A network with ReLUs and a linear output layer can learn x|->2*x, even on an unbounded range of x values. The error will be unbounded, but the proportional error will be bounded. Any function learnt by such a network is piecewise linear, and in particular asymptotically linear.
However, there is a risk with ReLUs: once a ReLU is off for all training examples it ceases learning. With a large domain, it will turn on for some possible test examples, and give an erroneous result. So ReLUs are only a good choice if test cases are likely to be within the convex hull of the training set. This is easier to guarantee if the dimensionality is low. One work around is to prefer LeakyReLU.
One other issue: how many neurons do you need to achieve the approximation you want? Each ReLU or LeakyReLU implements a single change of gradient. So the number needed depends on the maximum absolute value of the second differential of the objective function, divided by the maximum error to be tolerated.

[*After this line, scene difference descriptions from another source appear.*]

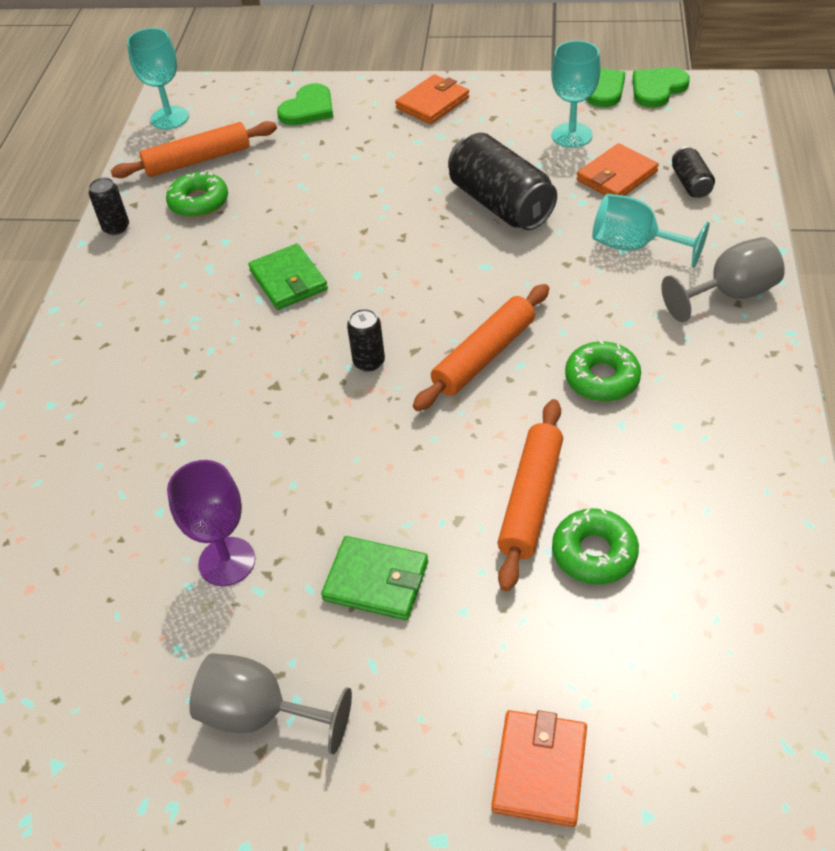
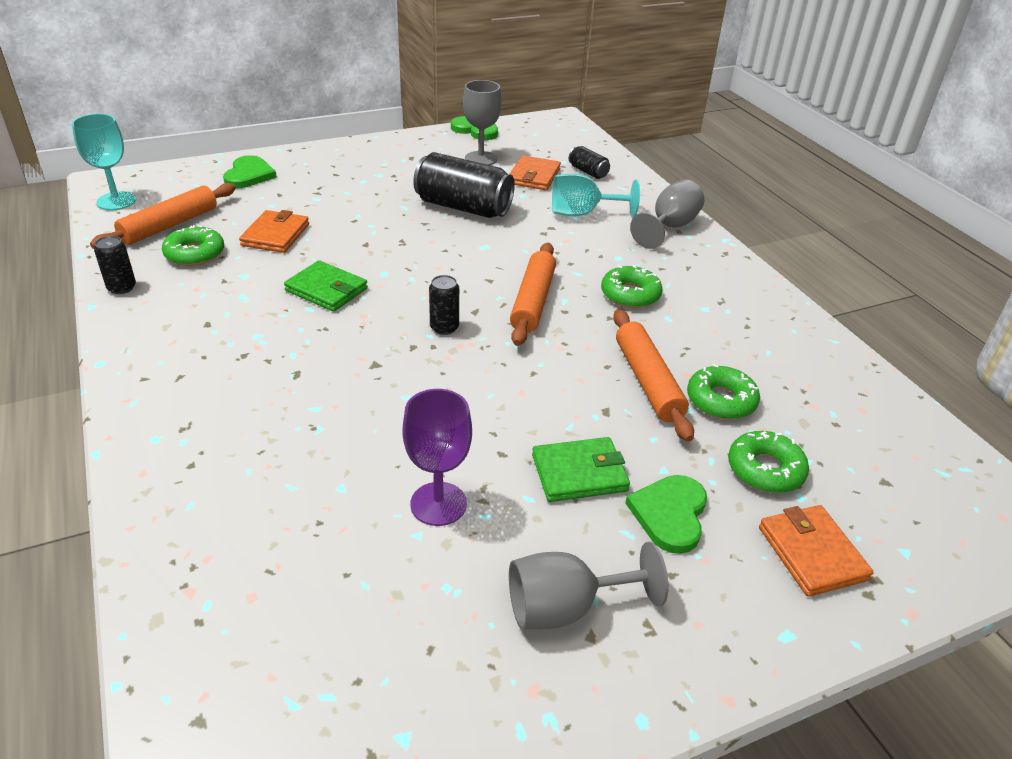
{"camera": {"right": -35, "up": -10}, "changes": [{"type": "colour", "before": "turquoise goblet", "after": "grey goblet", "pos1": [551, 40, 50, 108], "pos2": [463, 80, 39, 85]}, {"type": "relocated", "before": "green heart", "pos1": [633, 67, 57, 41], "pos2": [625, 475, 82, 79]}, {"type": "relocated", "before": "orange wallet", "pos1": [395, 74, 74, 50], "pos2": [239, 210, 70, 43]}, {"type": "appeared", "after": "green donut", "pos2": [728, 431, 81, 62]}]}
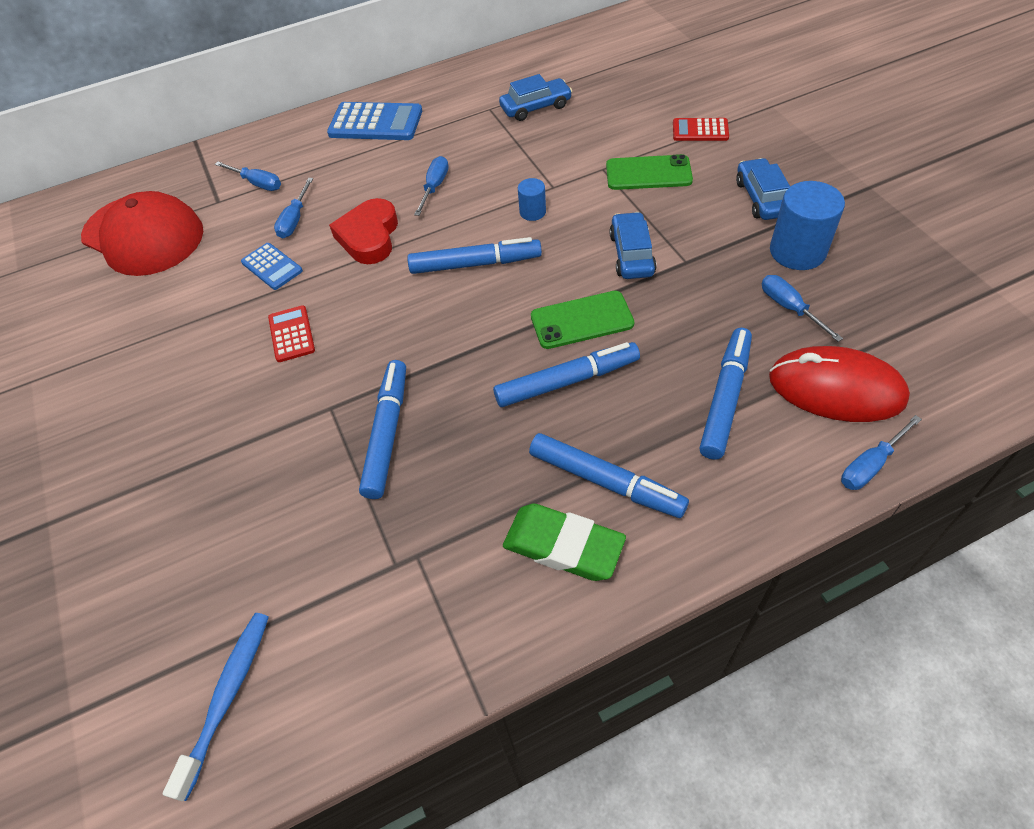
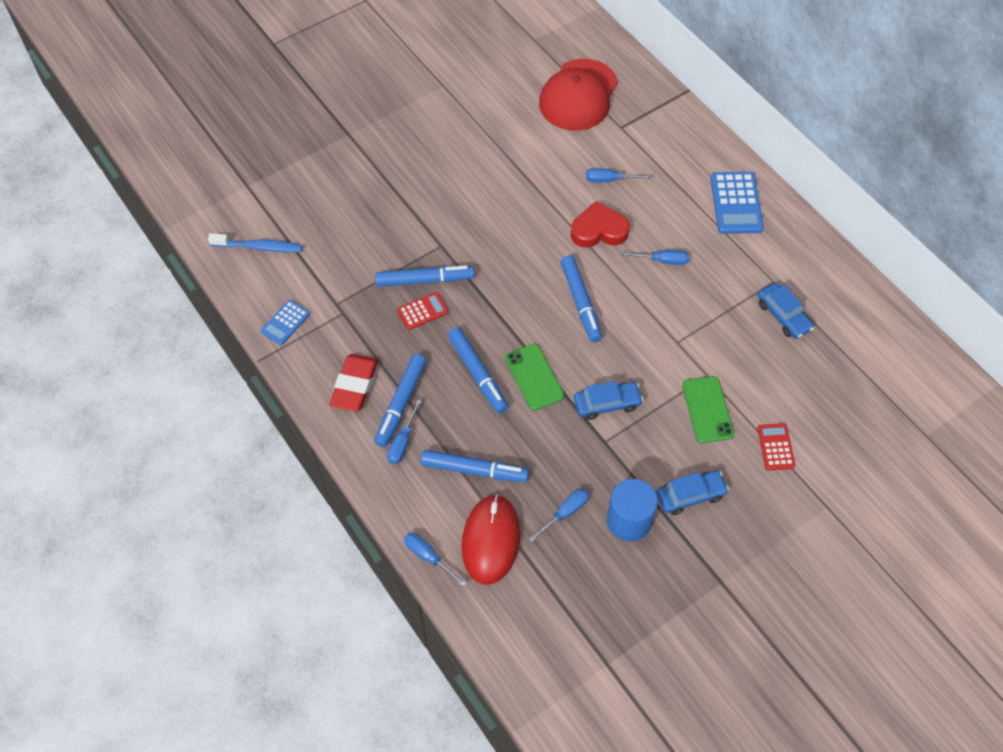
{"camera": {"right": 75, "up": 5}, "changes": [{"type": "relocated", "before": "blue screwdriver", "pos1": [215, 162, 66, 29], "pos2": [387, 400, 35, 64]}, {"type": "missing", "before": "blue cylinder", "pos1": [518, 178, 28, 43]}, {"type": "relocated", "before": "blue calculator", "pos1": [241, 243, 62, 47], "pos2": [261, 300, 49, 45]}, {"type": "relocated", "before": "red calculator", "pos1": [268, 305, 47, 57], "pos2": [397, 292, 52, 38]}, {"type": "colour", "before": "green eraser", "after": "red eraser", "pos1": [503, 504, 123, 77], "pos2": [330, 354, 48, 58]}]}
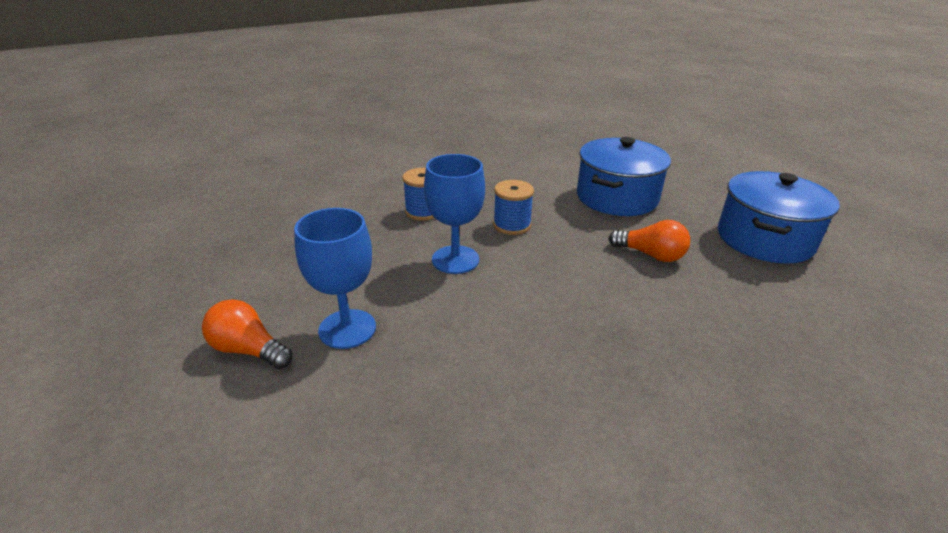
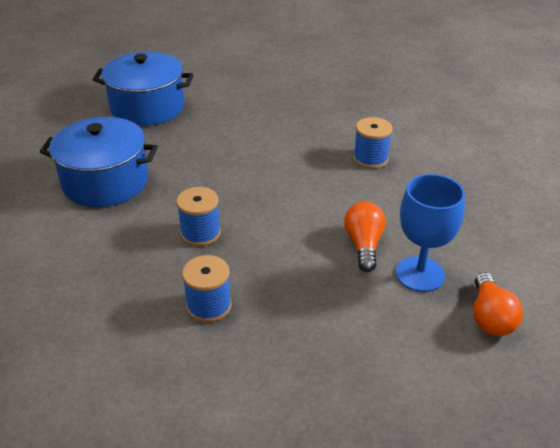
{"camera": {"right": -115, "up": 5}, "changes": [{"type": "missing", "before": "blue goblet", "pos1": [424, 154, 61, 120]}, {"type": "relocated", "before": "orange light bulb", "pos1": [608, 220, 82, 42], "pos2": [344, 202, 42, 70]}, {"type": "appeared", "after": "blue spool", "pos2": [353, 117, 40, 52]}]}
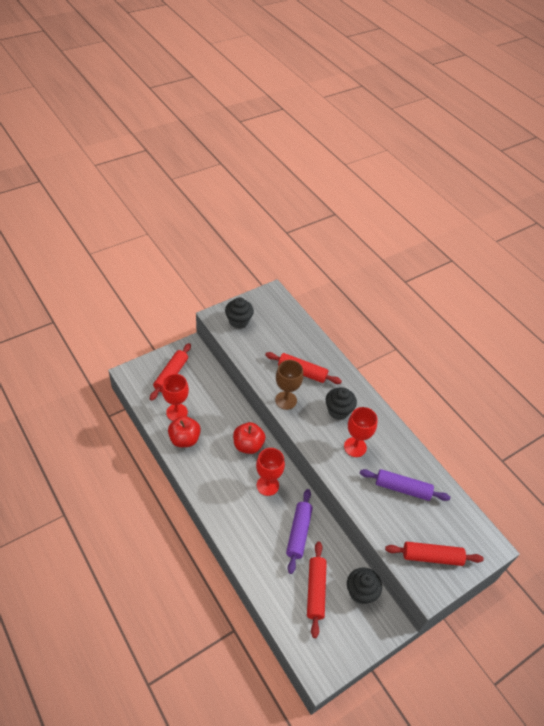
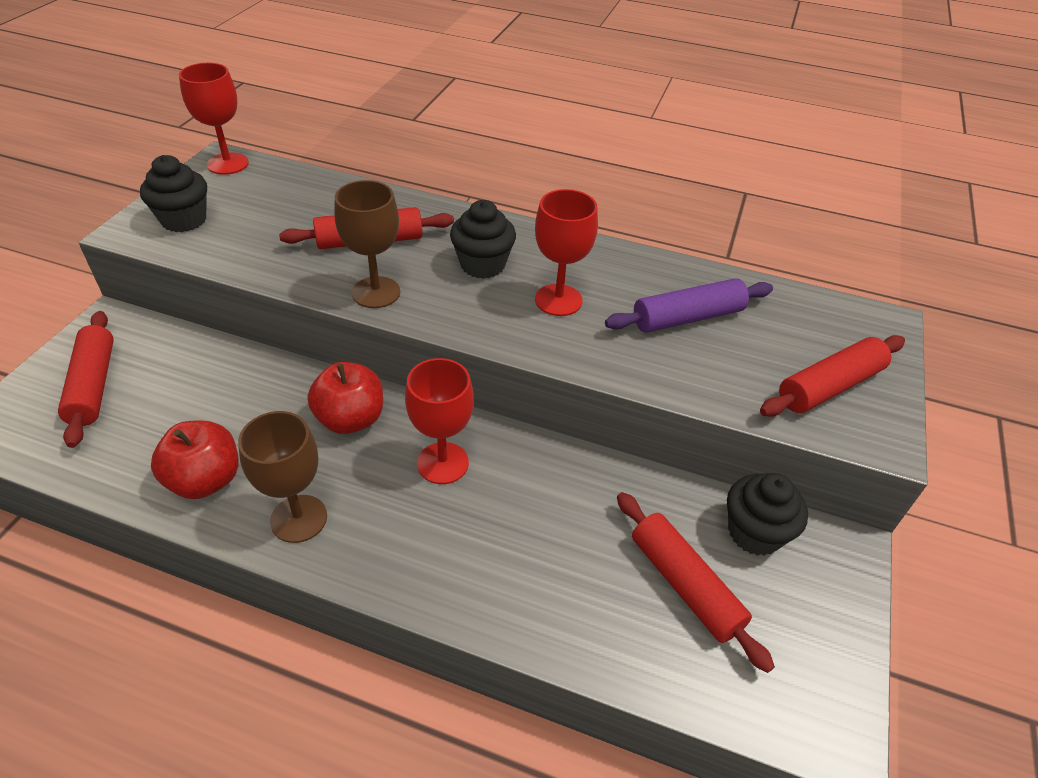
{"camera": {"right": -35, "up": -5}, "changes": [{"type": "relocated", "before": "red goblet", "pos1": [162, 374, 27, 47], "pos2": [179, 63, 70, 112]}, {"type": "missing", "before": "purple rolling pin", "pos1": [286, 489, 27, 85]}, {"type": "appeared", "after": "brown goblet", "pos2": [238, 411, 89, 132]}]}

There are theoretical limitations of Neural Networks. No neural network can ever learn the function f(x) = x*x
Nor can it learn an infinite number of other functions, unless you assume the impractical:
1- an infinite number of training examples
2- an infinite number of units
3- an infinite amount of time to converge
NNs are good in learning low-level pattern recognition problems (signals that in the end have some statistical pattern that can be represented by some "continuous" function!), but that's it!
No more!
Here's a hint:
Try to build a NN that takes n+1 data inputs (x0, x1, x2, ... xn) and it will return true (or 1) if (2 * x0) is in the rest of the sequence. And, good luck.
Infinite functions especially those that are recursive cannot be learned. They just are!